Balza.com covers it pretty well



> There are a ton of great places to eat in this area, although Napa has more of the really amazing ones. Cyrus, General's Daughter, Girl and the Fig, cafe La Haye...all are goodin Sonoma county, and I've left lots off the list.
> 
> In Napa County, you'll never get into French Laundry, but Meadowood just got 3 Michelin stars, and Bouchon is owned by the French Laundry,and easier to get in. Solage, Bistro Jeanty, PRess (stunning wine list, great beef) And down in the city of Napa, Coles, Celadon, Pearl, Morimoto, Angele...
> 
> Man, there are a lot of good places to eat around here



In Yountville there is also Redd (Contempory Californian), Bottega (Italian), and Ad Hoc (also owned by French Laundry chef Thomas Keller). Healdsburg also has some other fine restaurants. Check out restaurant reviews on www.sfgate.com and look for North Bay.


----------



## moschika (Feb 1, 2004)

I3erto said:


> thanks.. i will definitely hit up some of these.. any wineries that I shouldn't miss?? we are really into cabs and big wines in general.. Thanks!


pick a valley - alexander valley, dry creek, etc. I like several of the wineries along westside road outside healdsburg/windsor. 

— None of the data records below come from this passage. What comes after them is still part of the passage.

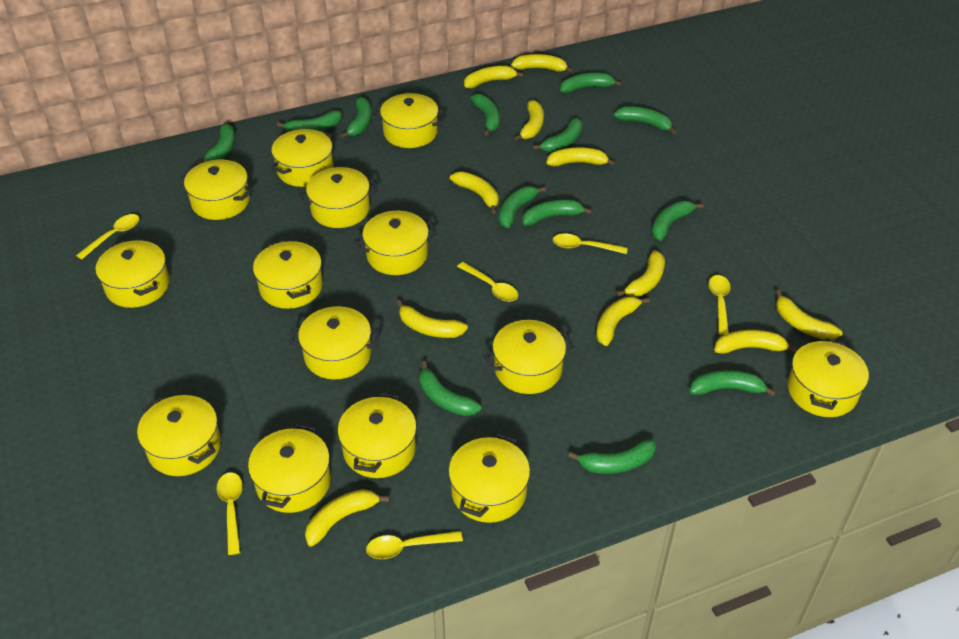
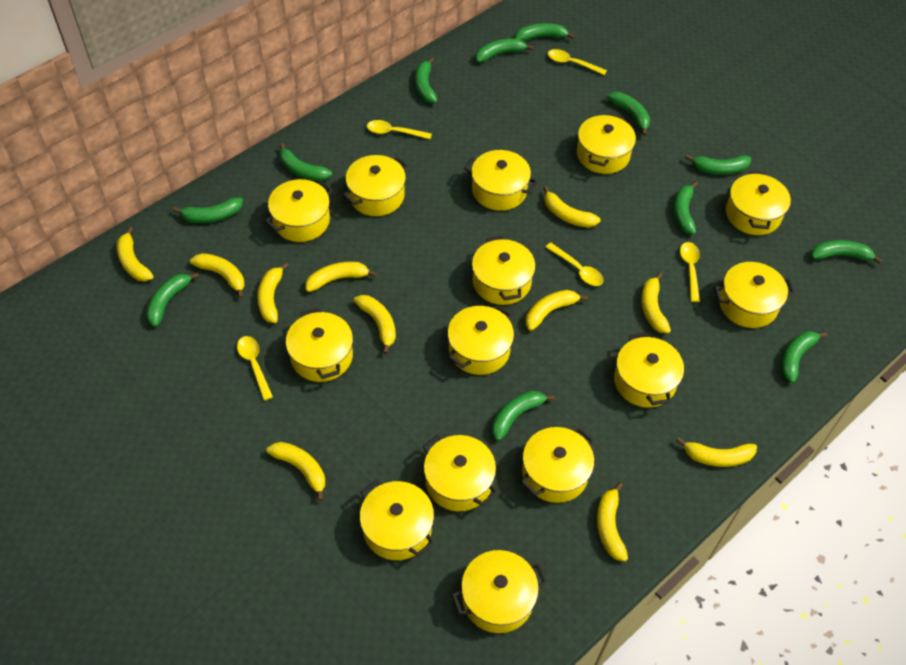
green banana: 13 -> 12
yellow spoon: 6 -> 5

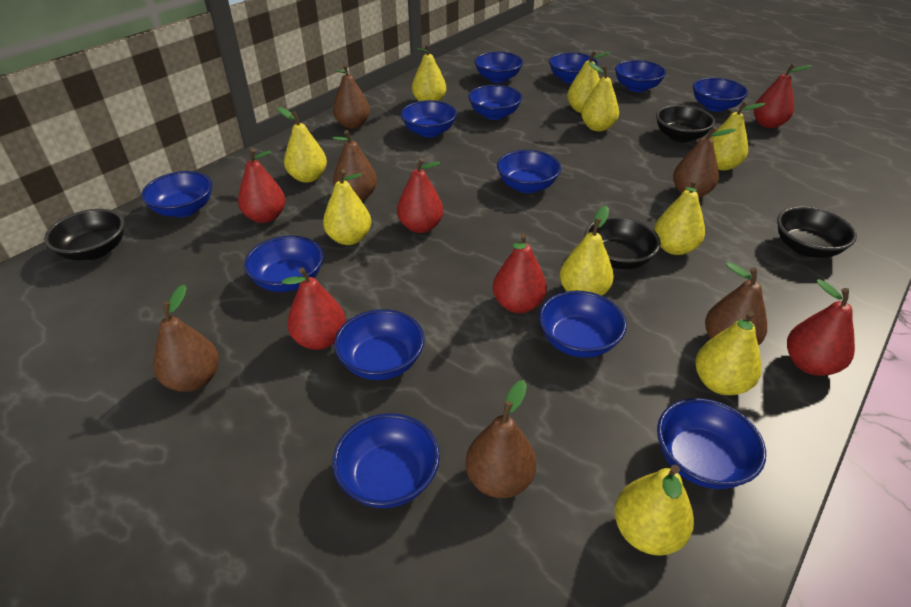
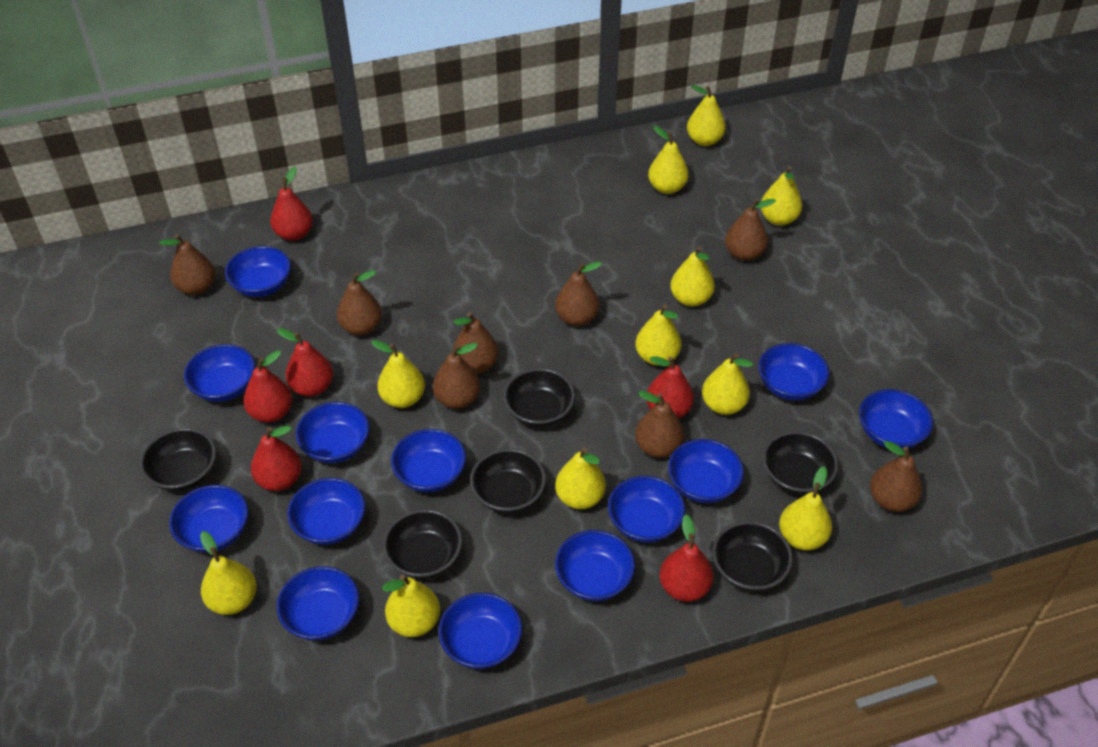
black bowl: 4 -> 6
brown pear: 6 -> 8
yellow pear: 10 -> 11

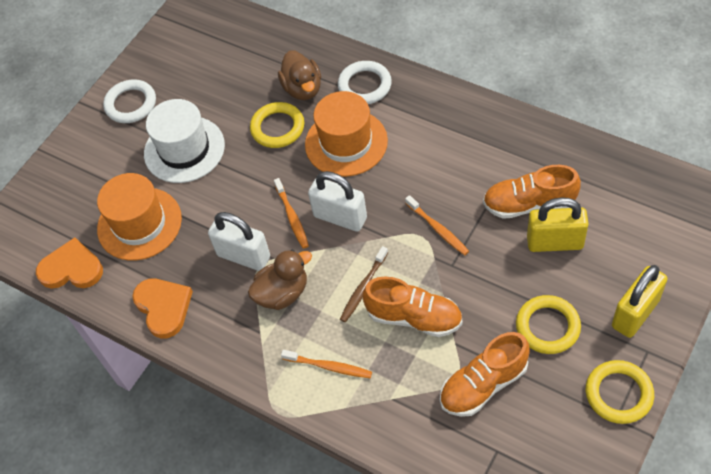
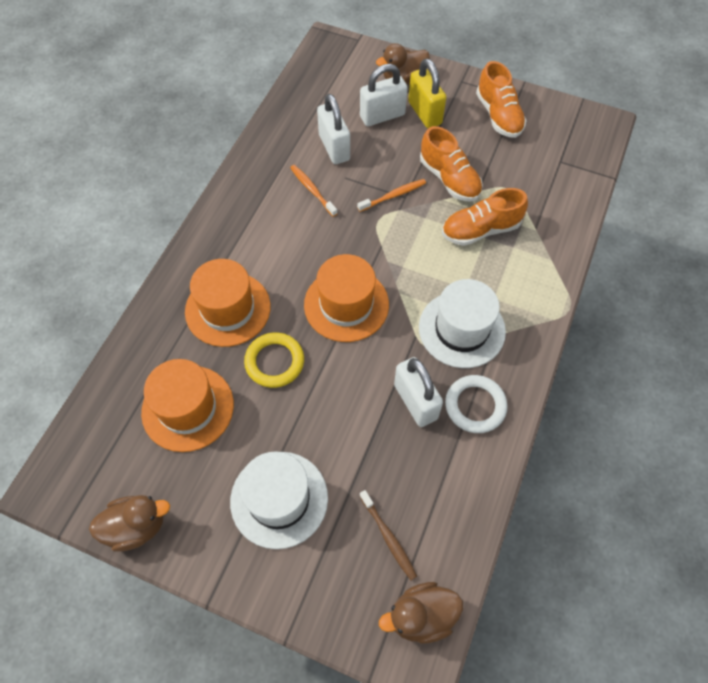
brown duck: 2 -> 3
orange hat: 2 -> 3
orange heart: 2 -> 0
orange toothbrush: 3 -> 2
white hat: 1 -> 2
white padlock: 2 -> 3
white ring: 2 -> 1
yellow padlock: 2 -> 1
yellow ring: 3 -> 1

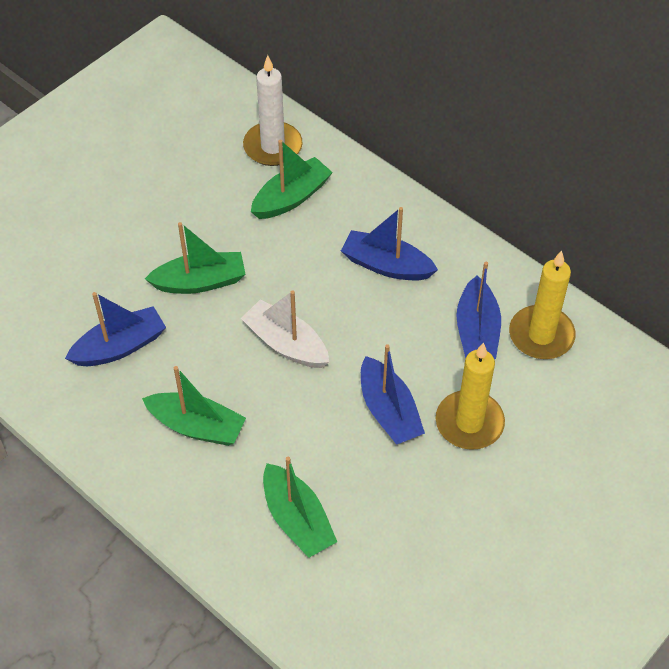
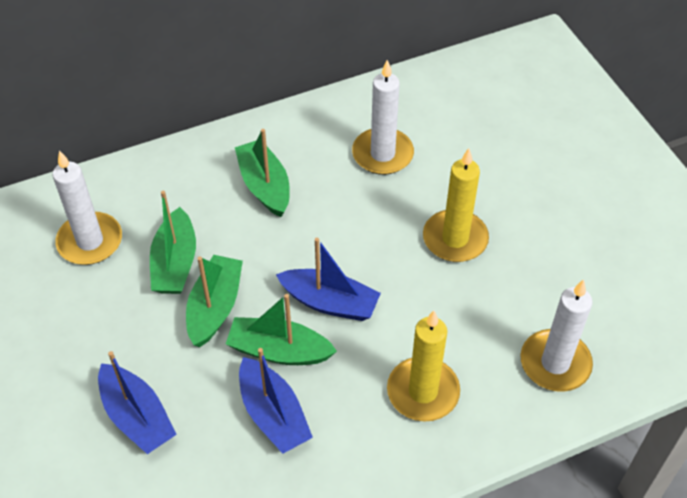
blue boat: 4 -> 3
white boat: 1 -> 0
white candle: 1 -> 3

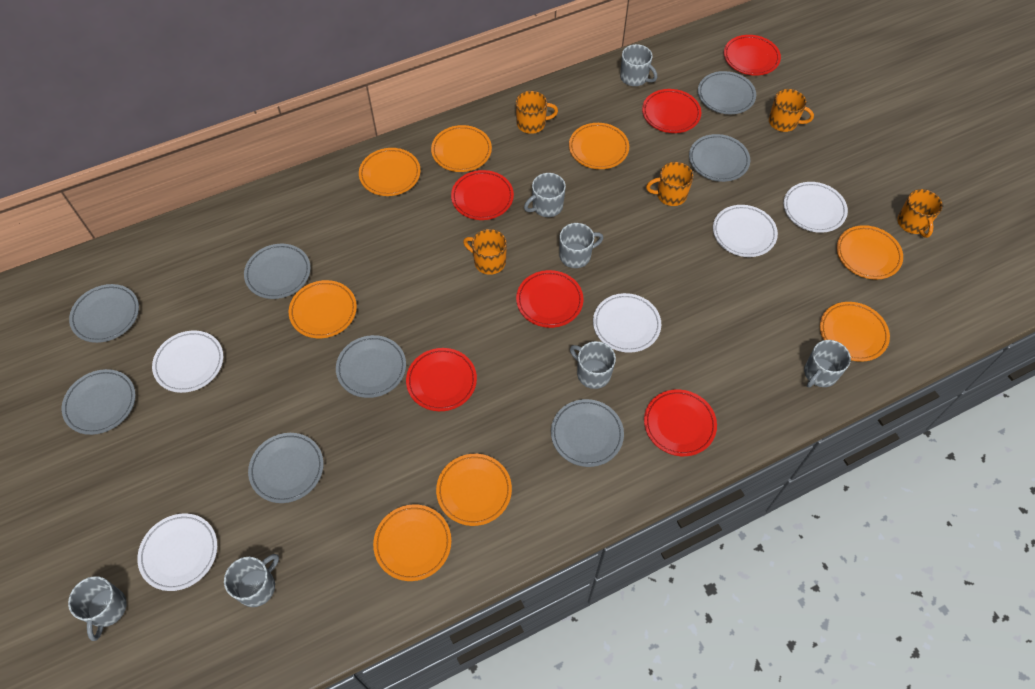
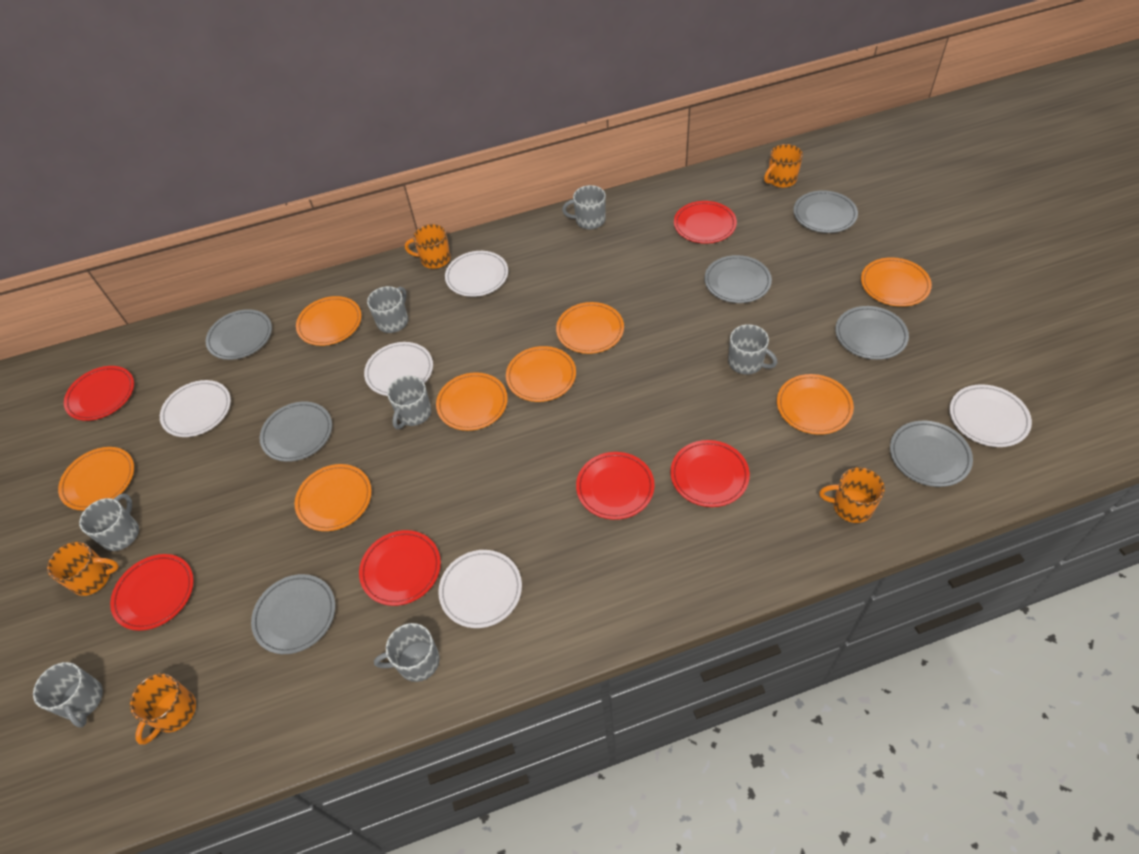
grey plate: 8 -> 7

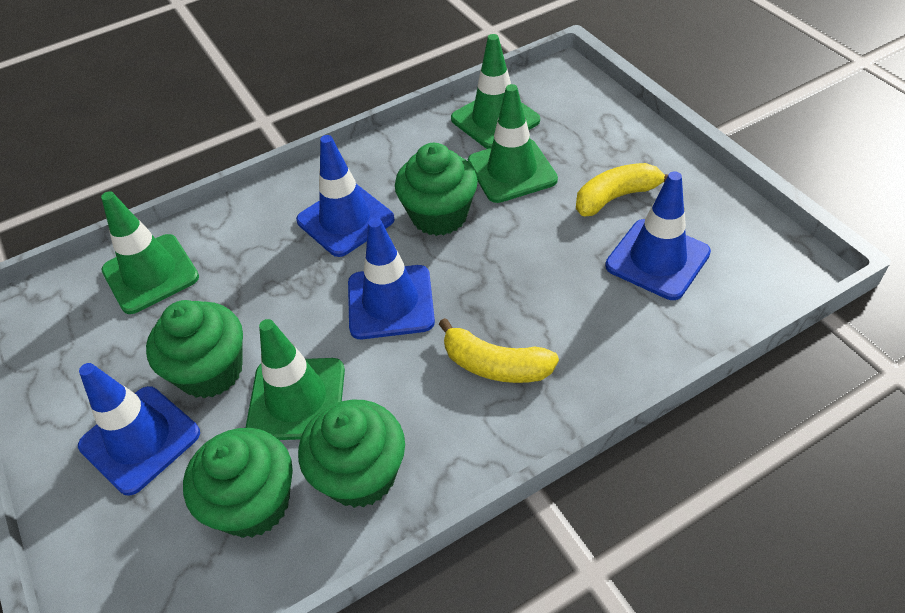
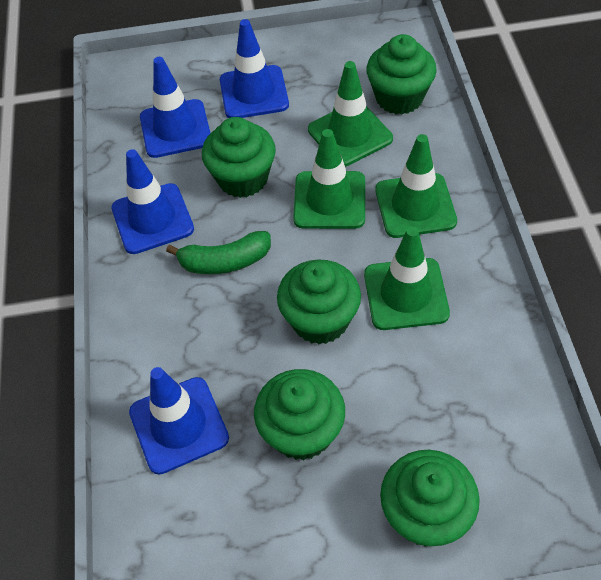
green banana: 0 -> 1
green cupcake: 4 -> 5
yellow banana: 2 -> 0

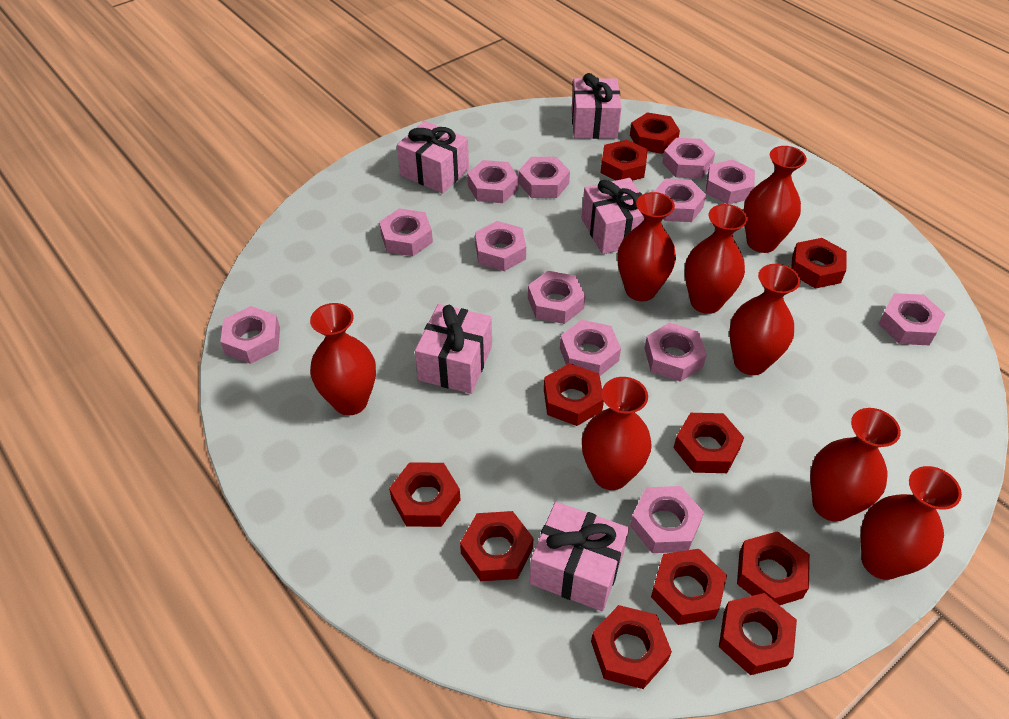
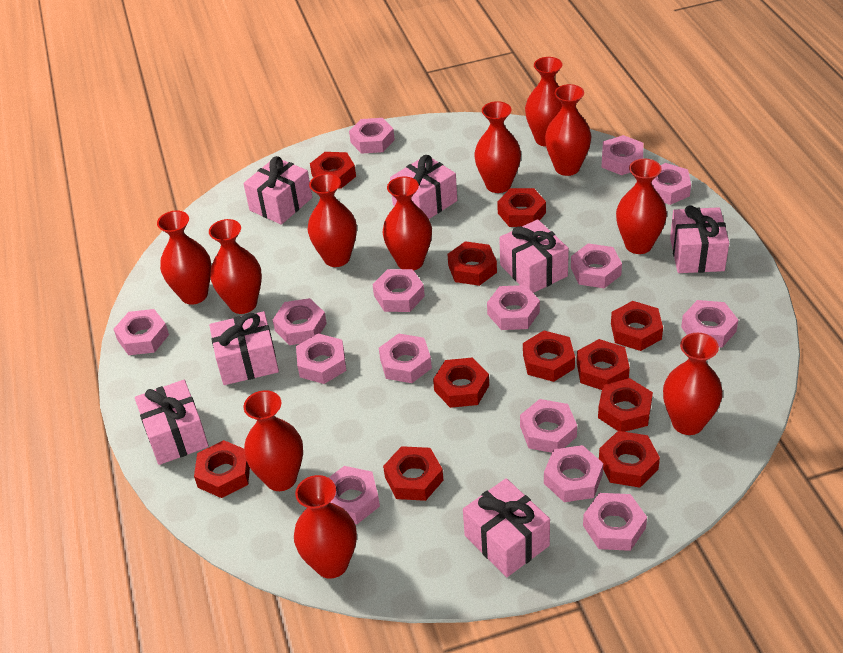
pink gift: 5 -> 7
pink nut: 13 -> 15
red vase: 8 -> 11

for food - what do want to eat? fancy schmancy all the time? cheap eats? the places listed will easily set you back serious coin. fine if you can afford it, but i know i can't.


----------



## norcal maniac (Feb 15, 2007)

For Sonoma county wineries check out www.wineroad.com.


----------



## mtbbmet (Apr 2, 2005)

I found a place in Sebastopol called K&L Bistro that was amazing. The room was a little meh, but the food rivaled anything I've had outside of a 3 star. Bouchon is good if you want to keep it cheap. You MAY be able to get in to French Laundry for lunch if you call 48 hours before. That is when they do their final call back to confirm reso's. So if someone cancels, and there is no waiting list for that day, you may get in. It'll cost you though.
As for wineries. Unti on Dry Creek road is good. The Rose and barbera are really good, wish we bought more. And just across the valley is A. Raffenelli. Also worth checking out.
Merry Edwards is good wine, but not a great tasting place.
Cliff Lede was certainly a highlight of Napa.


----------



## I3erto (Jul 23, 2007)

Great info from this thread. We are headed back up next week. Are there any new places that have opened in the past year that are worth going too?


----------



## singlespeed.org (Feb 14, 2006)

In general, I prefer Sonoma County to Napa. Especially north of Santa Rosa. A bit more laid back. And more space for riding. 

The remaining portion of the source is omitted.